Em 2020, juízes e desembargadores mineiros receberam, em média, R$61.140,93 mensais em seus contracheques, segundo dados do CNJ. O teto do serviço público, vale lembrar, é de R$39.293,00, equivalente ao salário de um ministro do STF. Os recebimentos acima do teto ocorreram em 73,6% dos contracheques, mostrando que, para quem julga o que é legal ou ilegal, um limite constitucional é mero detalhe.

Dois fatores levam a esse privilégio: primeiro, o salário bruto médio já é próximo ao teto. Mais precisamente, R$33.080,72. O segundo, e principal deles, os penduricalhos que o Judiciário criou para si e julgou, também para si, constitucionais e corretos. São eles que levam o rendimento médio a sair de R$33 mil para mais de R$60 mil a cada mês. E os penduricalhos não estão sujeitos ao teto e, na grande maioria das vezes, nem a descontos previdenciários ou de imposto de renda.

Enquanto o cidadão comum que ganha acima de R$ 4,6 mil sofre com o desconto de 27,5% de imposto de renda em seu salário, os juízes e desembargadores mineiros, com sua média de ganhos de R$ 61 mil, pagam menos imposto do que quem ganha abaixo de R$ 3,7 mil, cuja alíquota é 15%. Em média, eles pagam apenas 11,9% de imposto de renda sobre seus ganhos.

E tende a piorar. O STF na semana passada julgou que 90,25% do salário dos ministros do Supremo, estabelecidos no artigo 37 XI, da Constituição, como teto remuneratório dos servidores de todos os poderes nos Estados, na verdade significam 100% para os juízes e desembargadores. Ou seja, o STF, que é o órgão máximo do Judiciário e guardião da Constituição, ignorou-a por completo e elevou o teto do Judiciário (e só do Judiciário) nos Estados.

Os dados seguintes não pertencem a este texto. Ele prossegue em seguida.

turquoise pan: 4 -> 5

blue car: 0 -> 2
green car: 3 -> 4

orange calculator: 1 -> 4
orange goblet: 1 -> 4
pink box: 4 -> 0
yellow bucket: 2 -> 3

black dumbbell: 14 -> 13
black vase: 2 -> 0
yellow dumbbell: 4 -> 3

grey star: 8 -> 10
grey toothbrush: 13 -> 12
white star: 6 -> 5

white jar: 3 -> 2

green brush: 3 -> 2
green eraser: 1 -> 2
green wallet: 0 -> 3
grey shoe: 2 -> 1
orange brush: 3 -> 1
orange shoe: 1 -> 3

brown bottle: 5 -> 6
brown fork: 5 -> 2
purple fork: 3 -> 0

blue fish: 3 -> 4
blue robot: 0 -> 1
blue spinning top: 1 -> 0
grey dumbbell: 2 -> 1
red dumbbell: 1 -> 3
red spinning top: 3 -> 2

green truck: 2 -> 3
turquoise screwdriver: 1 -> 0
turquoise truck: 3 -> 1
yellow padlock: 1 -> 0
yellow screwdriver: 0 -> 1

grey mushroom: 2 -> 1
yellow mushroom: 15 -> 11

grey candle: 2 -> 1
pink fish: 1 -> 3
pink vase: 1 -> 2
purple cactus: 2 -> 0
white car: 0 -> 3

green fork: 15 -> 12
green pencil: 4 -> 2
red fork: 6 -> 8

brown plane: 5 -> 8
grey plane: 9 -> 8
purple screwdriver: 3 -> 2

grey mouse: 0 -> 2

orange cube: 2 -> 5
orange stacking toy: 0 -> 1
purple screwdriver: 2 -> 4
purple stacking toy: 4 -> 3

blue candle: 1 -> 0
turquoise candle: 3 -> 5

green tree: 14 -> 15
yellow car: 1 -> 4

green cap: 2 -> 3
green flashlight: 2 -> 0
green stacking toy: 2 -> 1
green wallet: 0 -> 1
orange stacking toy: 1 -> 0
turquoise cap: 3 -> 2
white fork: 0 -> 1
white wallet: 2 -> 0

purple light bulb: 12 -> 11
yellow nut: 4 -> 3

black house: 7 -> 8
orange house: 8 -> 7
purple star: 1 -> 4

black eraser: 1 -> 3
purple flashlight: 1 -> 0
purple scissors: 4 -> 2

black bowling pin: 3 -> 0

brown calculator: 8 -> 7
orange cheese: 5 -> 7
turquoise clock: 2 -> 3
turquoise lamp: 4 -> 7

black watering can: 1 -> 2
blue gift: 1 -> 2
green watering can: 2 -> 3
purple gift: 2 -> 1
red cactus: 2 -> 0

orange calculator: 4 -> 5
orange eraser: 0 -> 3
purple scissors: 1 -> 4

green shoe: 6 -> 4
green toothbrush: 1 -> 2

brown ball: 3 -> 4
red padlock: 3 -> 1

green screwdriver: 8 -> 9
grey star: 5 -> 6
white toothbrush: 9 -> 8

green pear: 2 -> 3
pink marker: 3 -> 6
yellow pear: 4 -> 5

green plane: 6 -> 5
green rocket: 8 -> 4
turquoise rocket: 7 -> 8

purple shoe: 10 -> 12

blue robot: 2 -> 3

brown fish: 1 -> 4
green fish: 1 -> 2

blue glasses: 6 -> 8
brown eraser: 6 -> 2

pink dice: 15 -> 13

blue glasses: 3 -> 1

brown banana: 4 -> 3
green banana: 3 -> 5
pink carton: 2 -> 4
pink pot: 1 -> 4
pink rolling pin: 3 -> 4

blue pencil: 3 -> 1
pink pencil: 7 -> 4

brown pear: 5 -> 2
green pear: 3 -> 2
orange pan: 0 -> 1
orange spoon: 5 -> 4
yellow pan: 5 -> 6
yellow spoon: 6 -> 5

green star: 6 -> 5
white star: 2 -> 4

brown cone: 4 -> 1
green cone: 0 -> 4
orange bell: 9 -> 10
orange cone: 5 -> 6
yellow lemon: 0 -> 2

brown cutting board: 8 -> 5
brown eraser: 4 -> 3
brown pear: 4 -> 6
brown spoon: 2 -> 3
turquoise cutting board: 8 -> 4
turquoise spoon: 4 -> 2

Há na Assembleia uma proposta de emenda à Constituição Mineira, idealizada pelo deputado Cleitinho e da qual sou um dos subscritores (PEC 44/2019), que acabaria com os penduricalhos e recebimentos acima do teto, mas ela simplesmente não caminha. E, considerando a recente decisão do STF ignorando o texto expresso da Constituição para ajudar os colegas de Judiciário, tenho pouca esperança que, caso aprovada, não seja posteriormente derrubada em Brasília. A saída seria termos um STF melhor, mas até isso está difícil de sonhar, tendo em vista que Kássio Nunes, último ministro a ser indicado pelo Presidente da República e que permanecerá no STF pelos próximos 27 anos, foi um dos que votaram a favor do teto especial para o Judiciário. Tá difícil, viu...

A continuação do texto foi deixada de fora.